Single by the Staple Singers

from the album Be What You Are
- B-side: "Love Comes in All Colors"
- Released: October 1973
- Genre: Soul
- Length: 4:29 (album version); 3:20 (single version);
- Label: Stax
- Songwriters: Homer Banks, Carl Hampton, Ray Jackson

The Staple Singers singles chronology
| "Be What You Are" (1973) | "If You're Ready (Come Go with Me)" (1973) | "Touch a Hand, Make a Friend" (1974) |

= If You're Ready (Come Go with Me) =

"If You're Ready (Come Go with Me)" is a song by the Staple Singers.
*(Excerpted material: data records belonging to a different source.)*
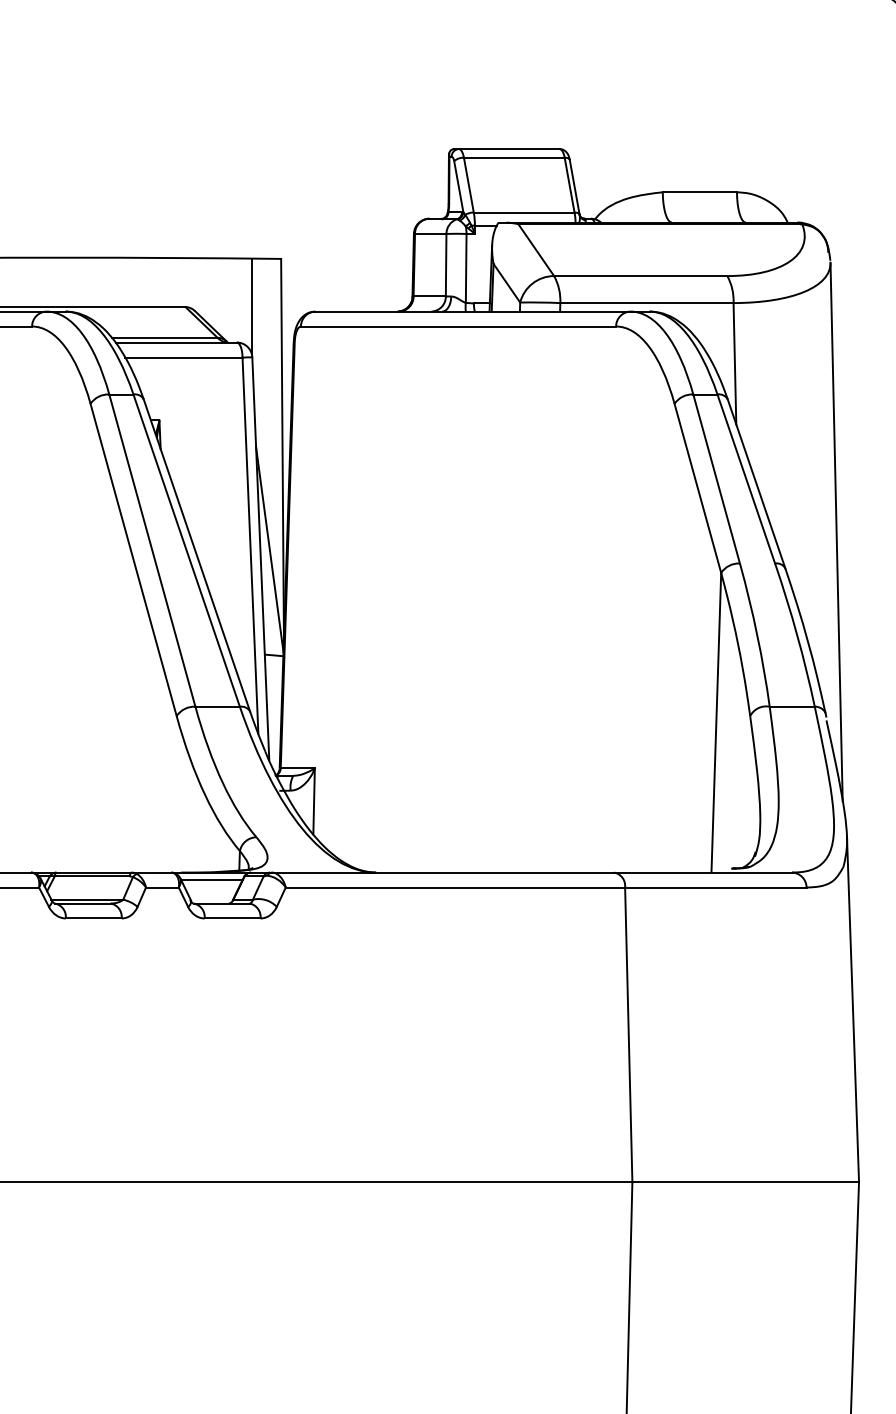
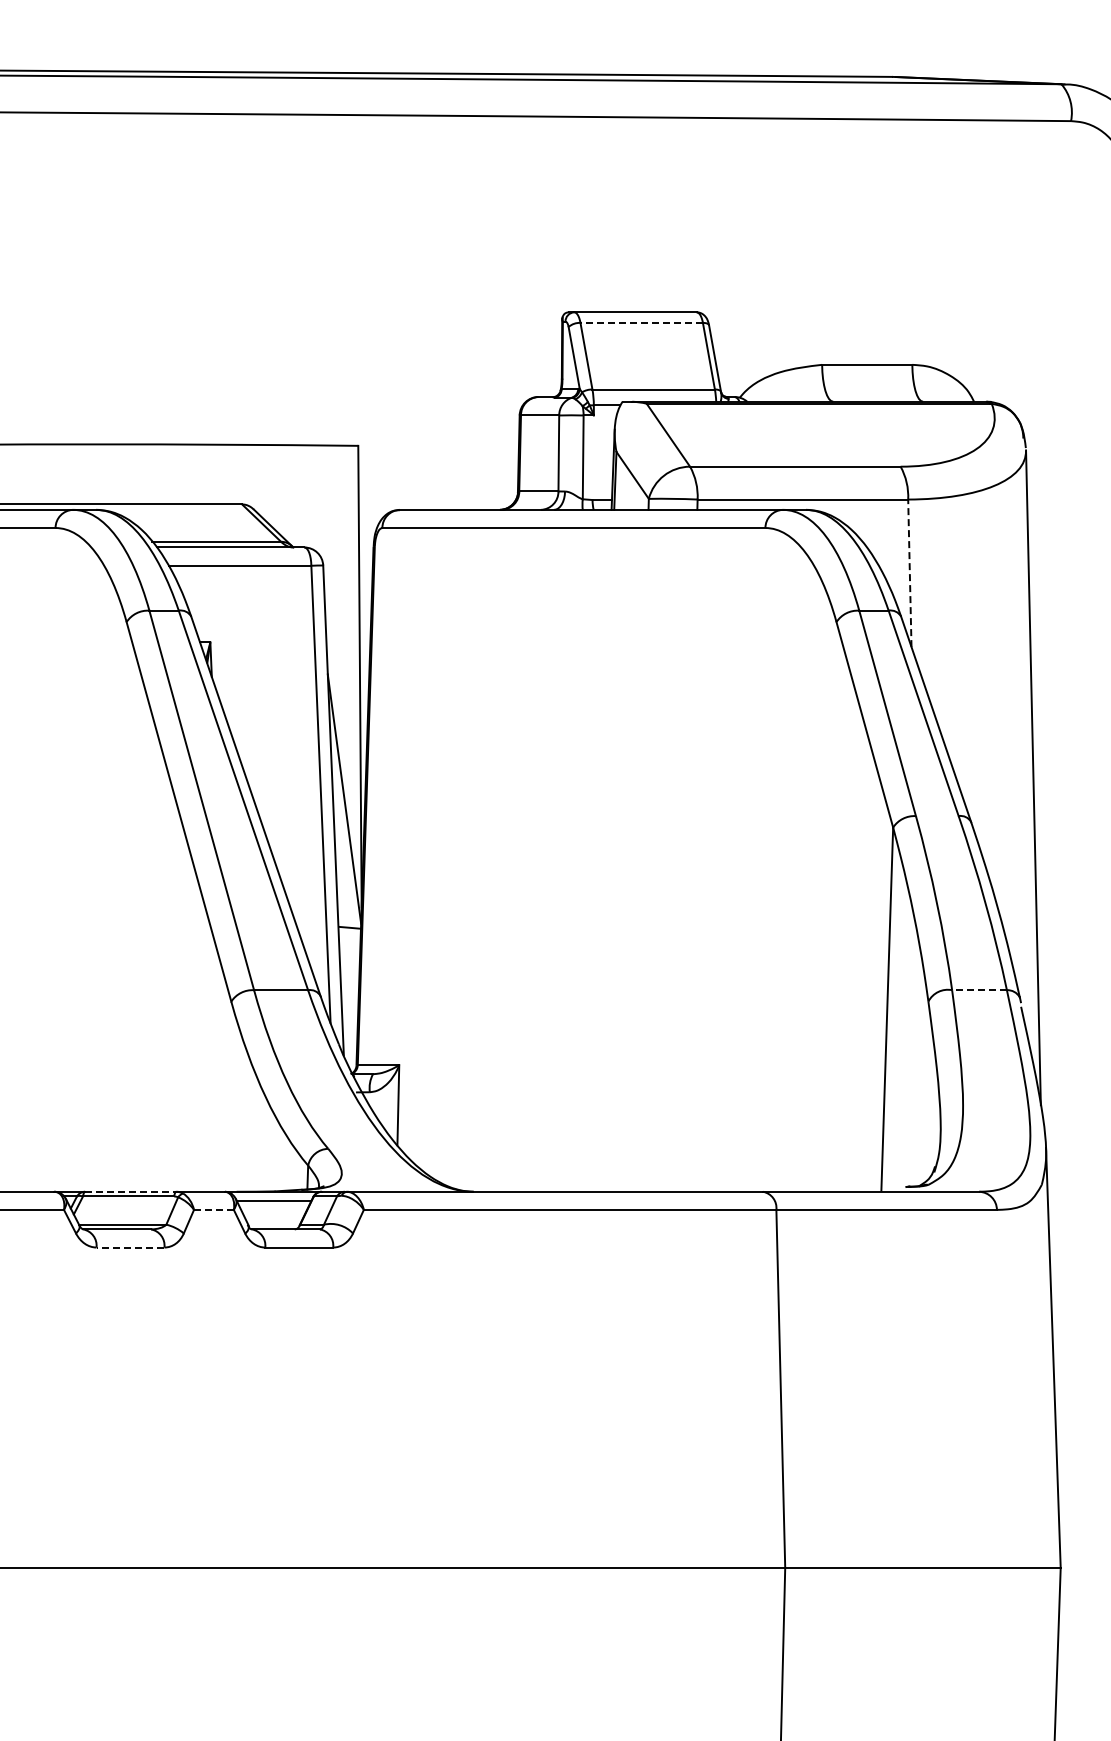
line: (514, 157) -> (641, 322), solid -> dashed
line: (251, 306) -> (322, 503), removed
line: (734, 363) -> (909, 573), solid -> dashed
line: (792, 707) -> (979, 990), solid -> dashed
line: (93, 872) -> (130, 1191), solid -> dashed
line: (162, 887) -> (213, 1209), solid -> dashed
line: (93, 918) -> (130, 1247), solid -> dashed

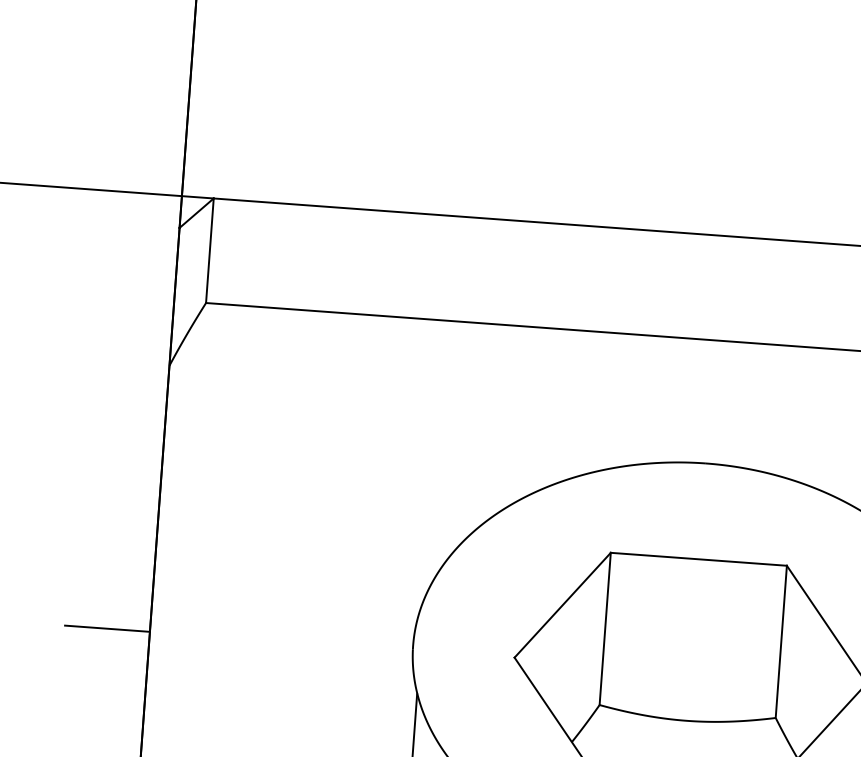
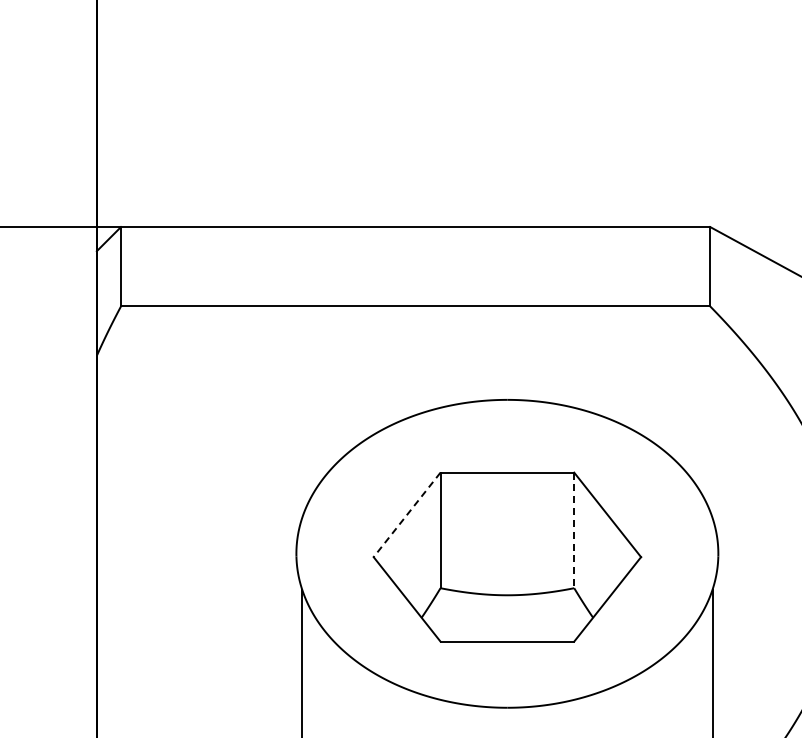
line: (563, 604) -> (407, 514), solid -> dashed
line: (107, 628) -> (64, 557), removed
line: (781, 641) -> (574, 530), solid -> dashed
Released from their album Be What You Are, the single spent three weeks at number one on the Billboard magazine's Hot Soul Singles chart in 1973. It peaked at number nine on the Billboard Hot 100 pop singles chart. It became a gold record.

The arrangement, tempo, cadence, and melody reflect more constant uptempo than the group's 1972 number 1 hit "I'll Take You There".

==Chart history==

| Chart (1973–1974) | Peak position |
|---|---|
| Canada | 79 |
| UK Singles (OCC) | 34 |
| U.S. Billboard Hot 100 | 9 |
| U.S. Billboard Hot Soul Singles | 1 |

==Other versions==
- In 1985, British Jamaican singer Ruby Turner covered this song featuring South African singer-songwriter and guitarist Jonathan Butler. Her version reached #30 in the UK, #29 in Ireland and number three in New Zealand.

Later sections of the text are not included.